Breaching the skin with a planned surgical incision bypasses this defence, increasing the risk of invasion by pathogenic organisms.

Inflammatory response

The onset of inflammation is a non-specific defence. It is the body’s response to tissue damage and is evoked following any injury (e.g. physical, chemical, radiation) or invasion by microorganisms. The function of inflammation is to clear the injured site of cellular debris and any pathogens present, and to enable tissue repair to commence (Phillips, 2007). Once the inflammatory response is evoked, several biochemical mediators are released, localised vasodilation occurs and plasma fluid (containing leucocytes and proteins) moves into the injured area. This causes the four outward signs of inflammation, namely, redness, heat, swelling and pain (Lee & Bishop, 2006). If the inflammatory response does not eliminate all organisms or foreign material, healing of the injury is delayed and chronic inflammation can be result, which can persist for weeks or even months (Lee & Bishop, 2006).

Immune response

The immune response, the third line of protection, is a specific body defence. Immunity is the capacity of the body’s immune system to defend itself successfully against potentially infectious agents. Immunity is acquired in two ways. Firstly, active immunity is acquired when the body has been exposed to or suffered an infection; this is ‘naturally acquired’ immunity. Artificially acquired active immunity results from immunisation, such as with vaccines (e.g. diphtheria) given in childhood. Passive immunity may be natural and occurs when antibodies are transferred from a person with immunity to another who does not have immunity (e.g. from mother to fetus across the placental barrier) (Lee & Bishop, 2006), or artificial and can be conferred with injections of immune globulins. For example, hepatitis B immunoglobulin injections may be given to a health care worker following a sharps injury and potential exposure to hepatitis B virus. Unlike active immunity, passive immunity is relatively short-lived (Lee & Bishop, 2006).

Environmental controls

Chapter 3 looked at all aspects of the perioperative environment, noting that many operating suite design features are necessary for good infection control. These include the concept of the four zones of the perioperative environment. Personnel entering the semi-restricted and restricted zones of the operating suite must be correctly dressed in perioperative attire in order to minimise the entry of microorganisms found on the outside (street) clothing of personnel.

Attire

Correct perioperative attire (Fig 5-2) includes the following:

• Loose fitting, tightly woven cotton pants and top or dress. These minimise the friction and chafing caused by tight-fitting clothing, which subsequently causes the dispersal of epithelial skin cells into the environment.

• Caps or scarves are worn to cover the hair completely and beards require balaclava-type head wear. The hair is a significant source of microorganisms (Gruendemann & Mangum, 2001).

• Street clothes should not be worn underneath perioperative attire as they are heavily contaminated.

• Perioperative attire should be changed on leaving and re-entering the suite.

• Perioperative attire is changed daily and whenever it is visibly wet, soiled or contaminated.

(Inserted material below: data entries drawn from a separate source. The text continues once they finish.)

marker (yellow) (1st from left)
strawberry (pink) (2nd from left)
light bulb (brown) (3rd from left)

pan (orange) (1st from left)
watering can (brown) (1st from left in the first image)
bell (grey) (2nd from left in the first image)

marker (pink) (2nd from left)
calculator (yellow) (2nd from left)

It requires commercial laundering and must not be taken home for laundering (ACORN, 2006).

• Long-sleeved gown with cuffed wrists or the use of a ‘warm-up’ jacket is recommended to prevent the dispersal of epithelial skin cells from the arms.

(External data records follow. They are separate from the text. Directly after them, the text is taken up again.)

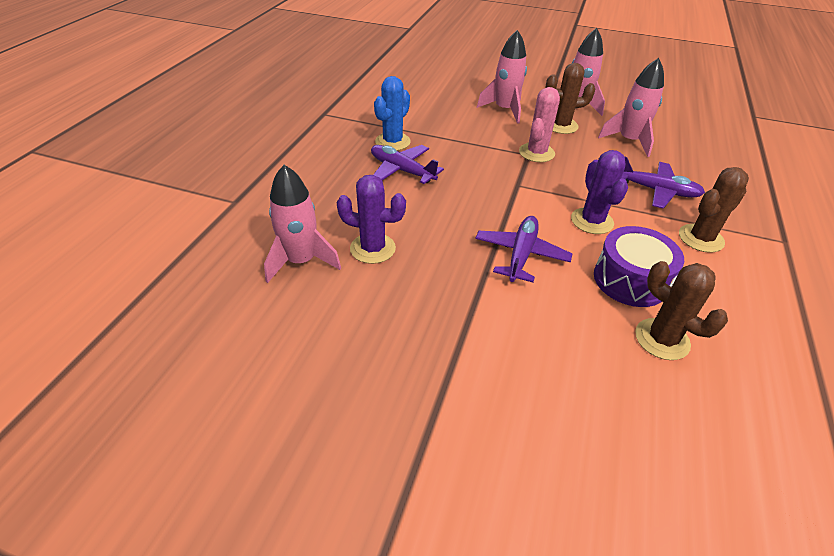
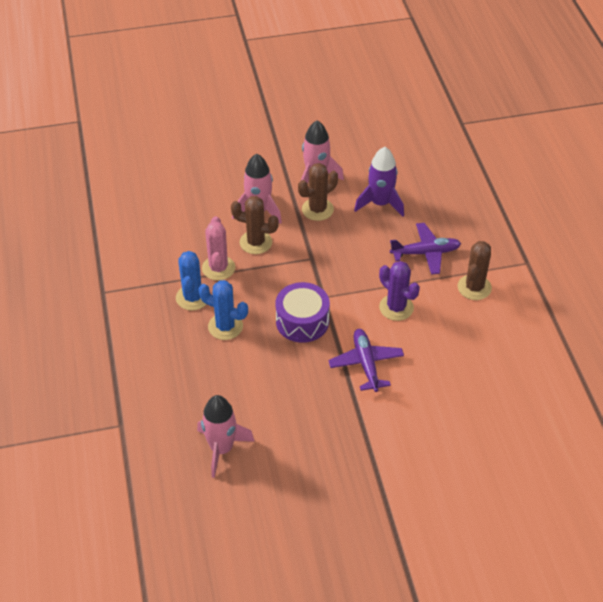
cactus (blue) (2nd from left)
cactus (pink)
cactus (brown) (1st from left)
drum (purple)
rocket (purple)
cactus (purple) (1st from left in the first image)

• Warm-up jackets are worn buttoned up and gowns fastened at the back to prevent flapping and possible contamination of the sterile field.

• Closed-toe, well-fitting shoes, which are easy to clean, and made of material that is impervious to fluids and penetration by sharp items are necessary in the operating suite (Australian Department of Health and Ageing, 2004). The use of shoe coverings for infection control reasons is not warranted, as no cause-and-effect relationship has ever been demonstrated between footwear and SSIs; further, there is an increased risk of cross-infection when the wearer touches the coverings to remove them (Santos et al., 2005). It is highly recommended that a pair of shoes are designated for wear in the operating suite only (Santos et al., 2005) to avoid transmission of microorganisms to and from the home environment.

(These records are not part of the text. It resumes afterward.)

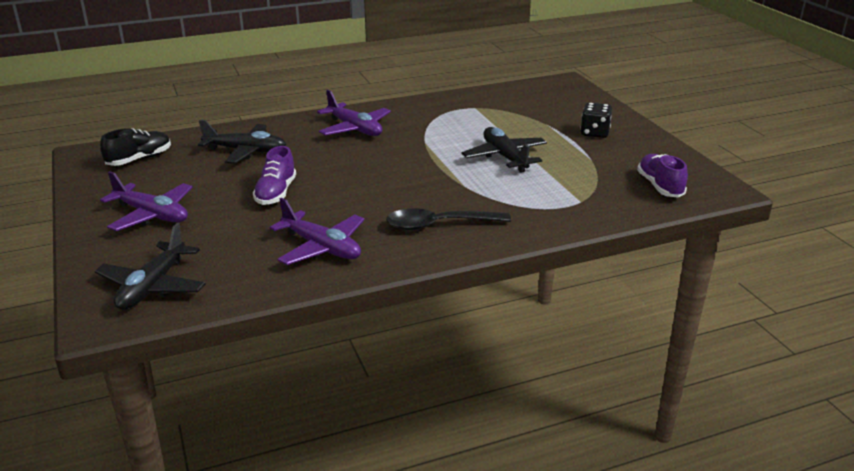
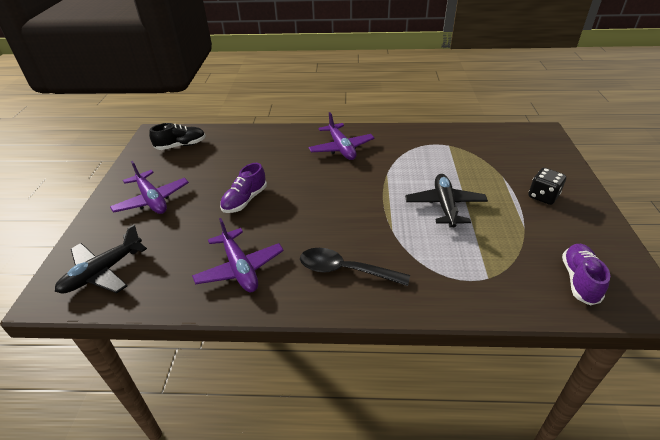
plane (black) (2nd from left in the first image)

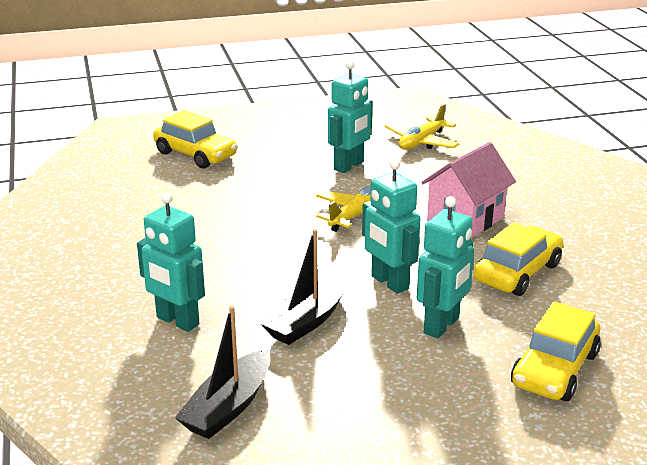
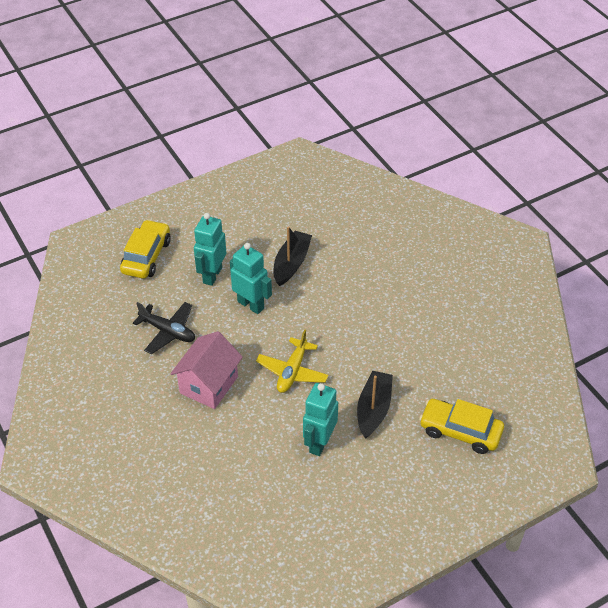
plane (black)
boat (black) (2nd from left)
robot (turquoise) (1st from left in the first image)
plane (yellow) (2nd from left in the first image)

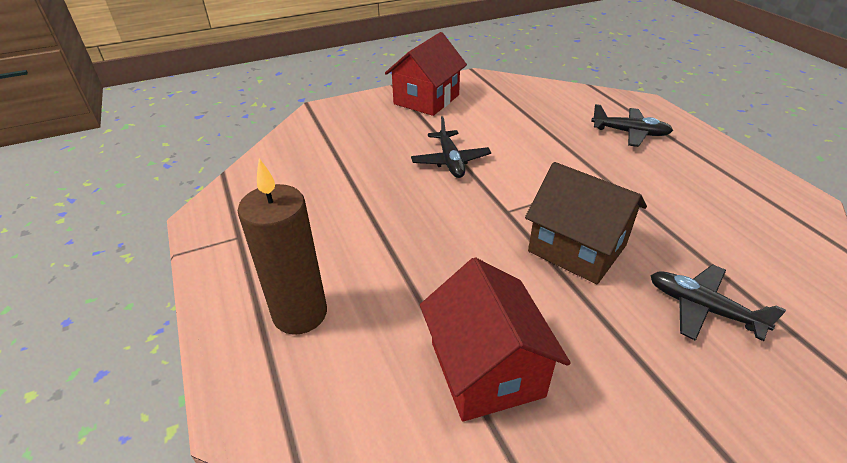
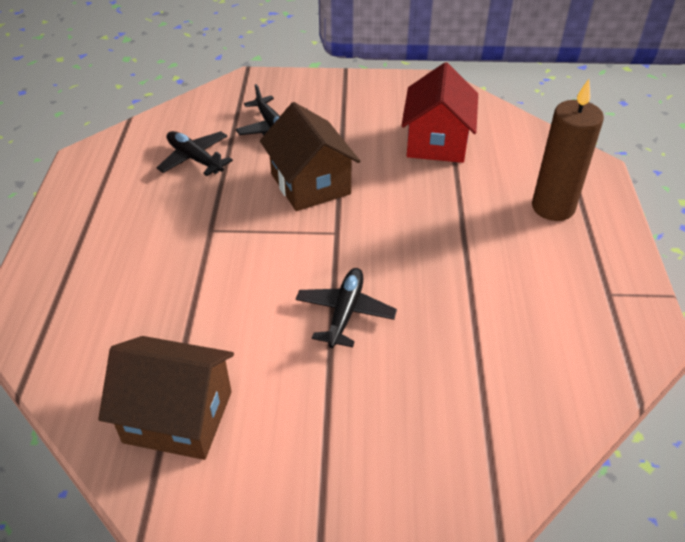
house (brown) (1st from left)
plane (black) (1st from left)
house (red) (1st from left in the first image)

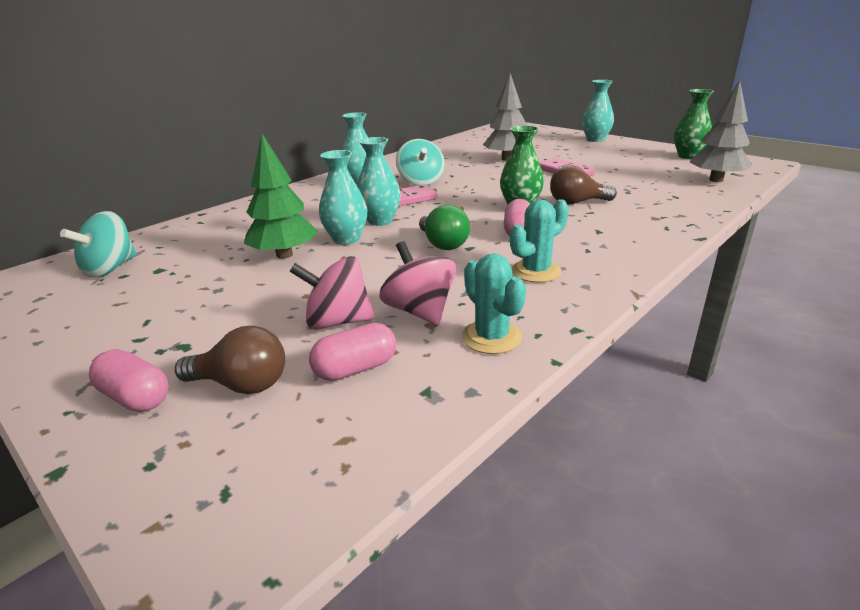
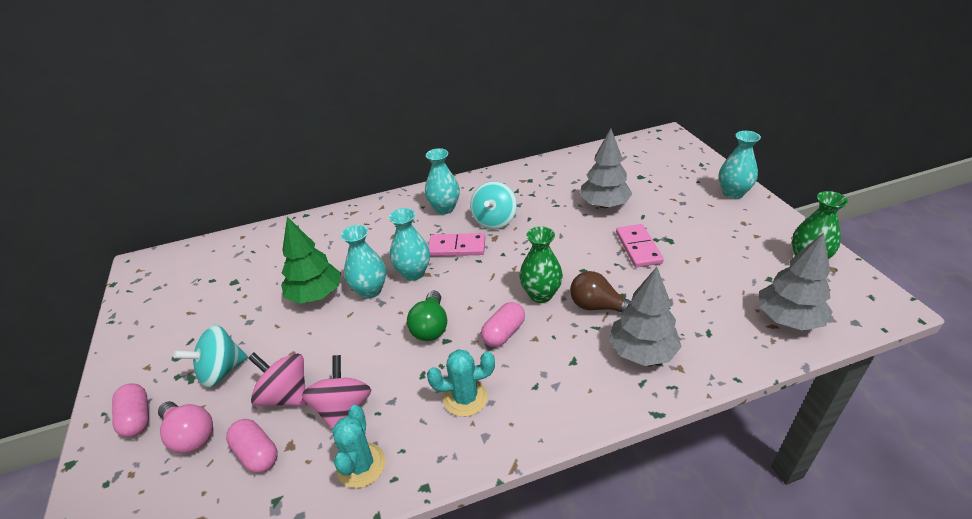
light bulb (pink)
spinning top (turquoise) (1st from left)
capsule (pink) (2nd from left)
tree (grey) (2nd from left)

• Perioperative nursing standards related to the wearing of jewellery within the operating suite indicate that it should be limited to plain ear studs, a wedding band and thin chain necklace (which can be enclosed within the perioperative attire) (ACORN, 2006). Nails should be kept short, 0.5 cm in length. All nail polish should be removed as cracked nail polish harbours microorganisms. False nails and nail extensions can harbour fungal infections, which may be transmitted to the patient, and are best avoided (ACORN, 2006; NSW Health, 2007b).

Figure 5-2 Correct perioperative attire.

Infection control practices

Consistent with international standards and practices, a two-tiered approach to infection control is endorsed in Australia and New Zealand. Standard precautions are used for all patients regardless of their diagnosis or presumed infection status. Additional (or transmission-based) precautions are applicable only to the care of specified patients (Australian Department of Health and Ageing, 2004; NSW Health, 2007a).

Standard precautions

Standard precautions are designed to reduce the transmission of microorganisms from both recognised and unrecognised sources. They involve safe work practices and protective barriers (Siegel et al., 2007). Standard precautions protect patients and health care workers, and they apply to:

• blood (including dried blood)

• all body substances, secretions and excretions (excluding sweat), regardless of whether or not they contain visible blood

• non-intact skin and mucous membranes (including the eyes).

Hand hygiene is the single most important practice to reduce transmission of infectious agents in health care settings (NSW Health, 2007b). Hands must be washed after contact with the patient, after removing gloves and between tasks that involve contact with potentially contaminated equipment. Antimicrobial agents, such as chlorhexidine and waterless alcohol-based hand rubs, are available for routine hand hygiene.

Other facets of standard precautions include the use of personal protective equipment (PPE), which must be worn during activities when there is a risk of contact with blood or body fluids. PPE consists of the following items:

• Non-sterile gloves—these provide an effective barrier when touching contaminated equipment, blood and body fluids. Gloves should be removed after completing the task, hands washed and a fresh set of gloves donned before engaging in further activities involving potentially contaminated items. Circulating nurses must remove gloves prior to opening sterile supplies and they should not be worn if, during procedures, extra items are required from sterile stockrooms.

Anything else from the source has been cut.